FM: I’m glad to be here, and first of all, thanks to Keiti, to Andra, to Will, to Eesti Kunstiakadeemia, to Narva Residency for organising this event, which I believe is important as a platform for discussion. I’m an anthropologist who did research on Narva for my doctoral studies. I have lived in Russia, and speak Russian. My interest is related to the distinct intensities of Narva and also to the invisible subjectivities that are not accessible by reading or watching TV, from the media.
WM: And you are yourself kind of a member of a minority, being Spanish in Estonia.
FM: That’s complicated, to reduce people to citizenship, as we all know in Narva. But what I like about Narva is the superabundance of connections and scales in this place. I believe that Narva is very rich anthropologically.
WM: I want to start off with quite a broad, quite a speculative question, because this issue [U19] and the website I edit, Deep Baltic, is concerned basically with the three Baltic countries, with Estonia, Latvia and Lithuania, all of which are quite small on a European scale. Estonia has 1.3 million, Latvia has slightly under 2 million and Lithuania has 3 million. So they’re all very small in terms of population, compared to most countries in Europe. I wanted to pose this question: is it more difficult to be a minority in a small country, compared to a larger country – if we think of the UK or France or Germany, these larger countries in Europe. Is there a difference, given that small countries may have a more intense sense of belonging?

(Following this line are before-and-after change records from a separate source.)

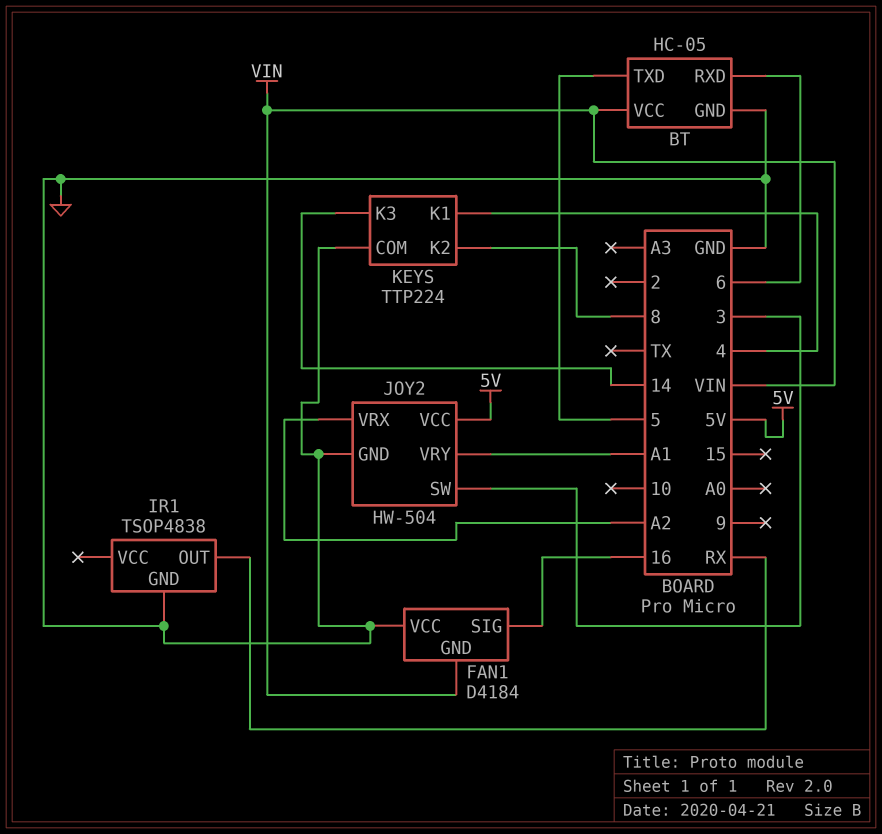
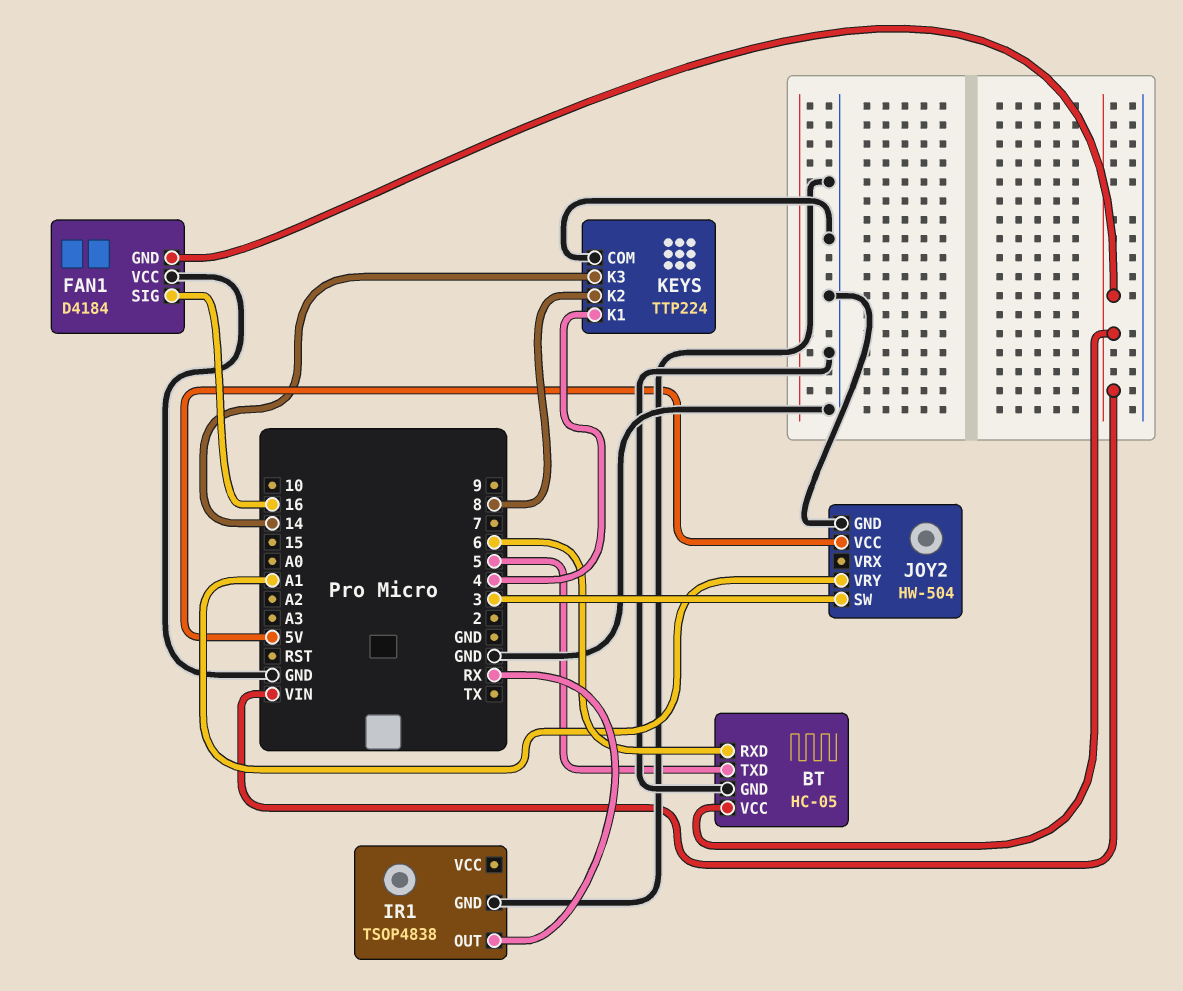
JOY2 pin VRX: A2 -> none

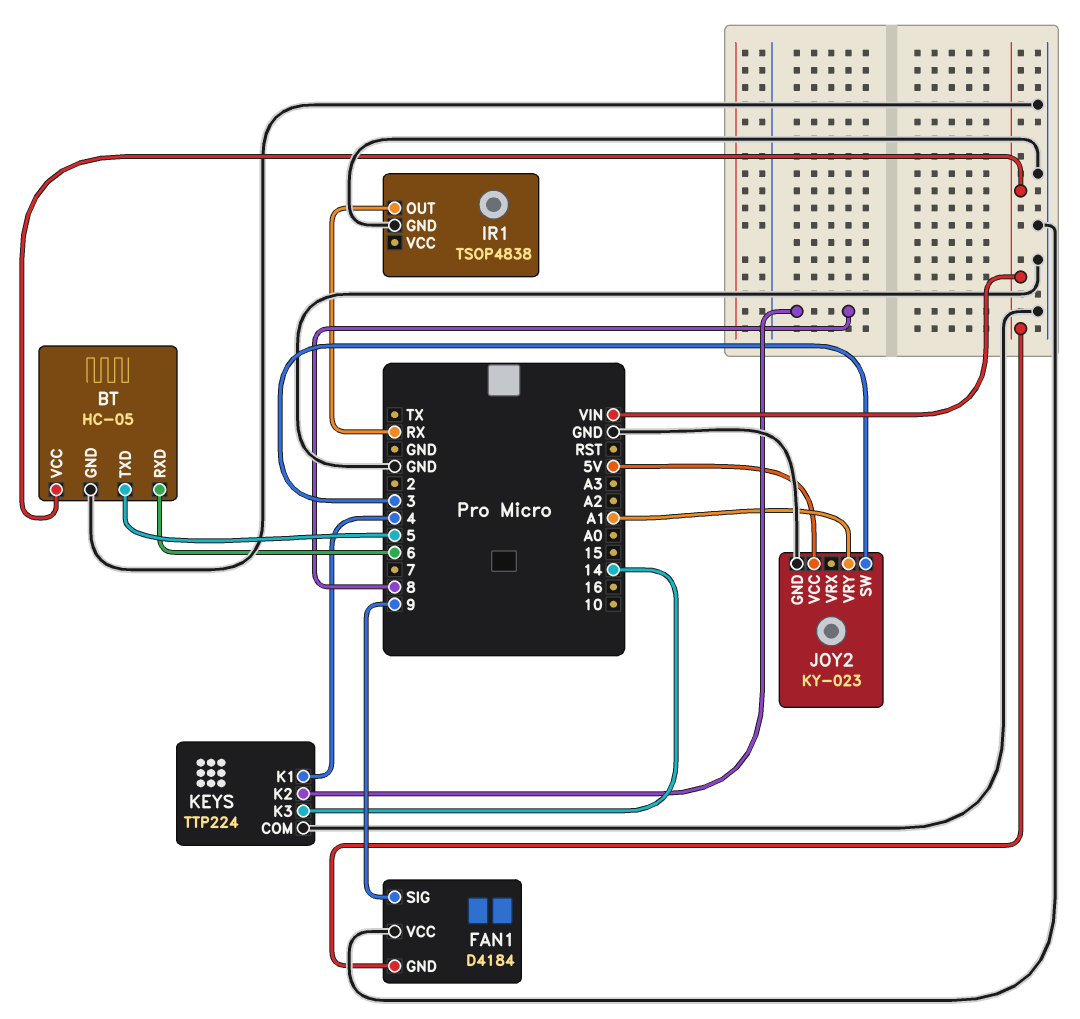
FAN1 pin SIG: 16 -> 9
JOY2: HW-504 -> KY-023

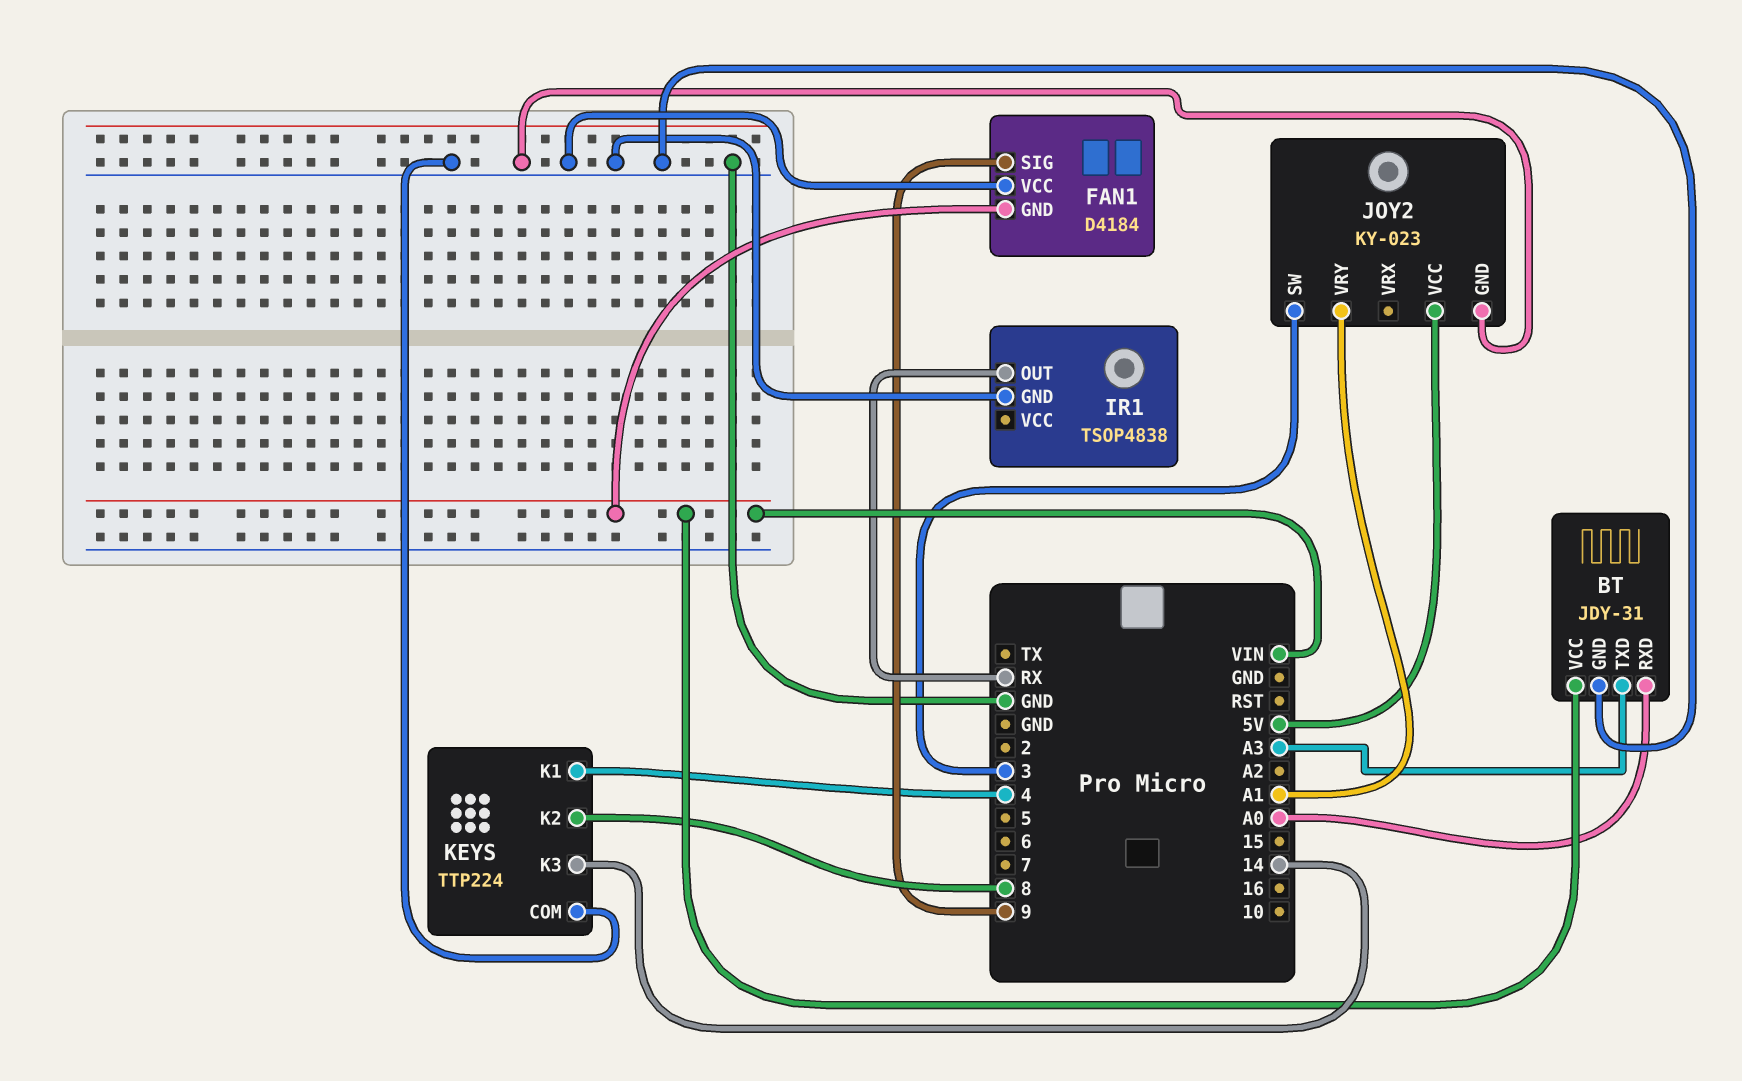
BT: HC-05 -> JDY-31
BT pin RXD: 6 -> A0
BT pin TXD: 5 -> A3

IS: I have no idea. It’s very difficult to think of myself in relation to this question, but I can think of my wife – she’s American, she came to Estonia with me almost three years ago.  And I remember that we went to the Estonian Song Festival, which took place I think a couple of years ago. And I love the Estonian Song Festival, I’ve been participating ever since I was a kid; this is like my event for myself, regardless of the fact that I’m from Narva, I’m a Russian-speaker. But for her, when she made it there, she could only stand fifteen minutes of it, and then she left. For her, the experience was – I feel like I’m just intruding into a sacred place, one which I have no place in. So for her, an American, a person who is very easy-going, taking things in very easily, the experience of being at the Estonian Song Festival was almost devastating in a way – or she suddenly felt that she wasn’t at home.
WM: Did she feel unwelcome in any way?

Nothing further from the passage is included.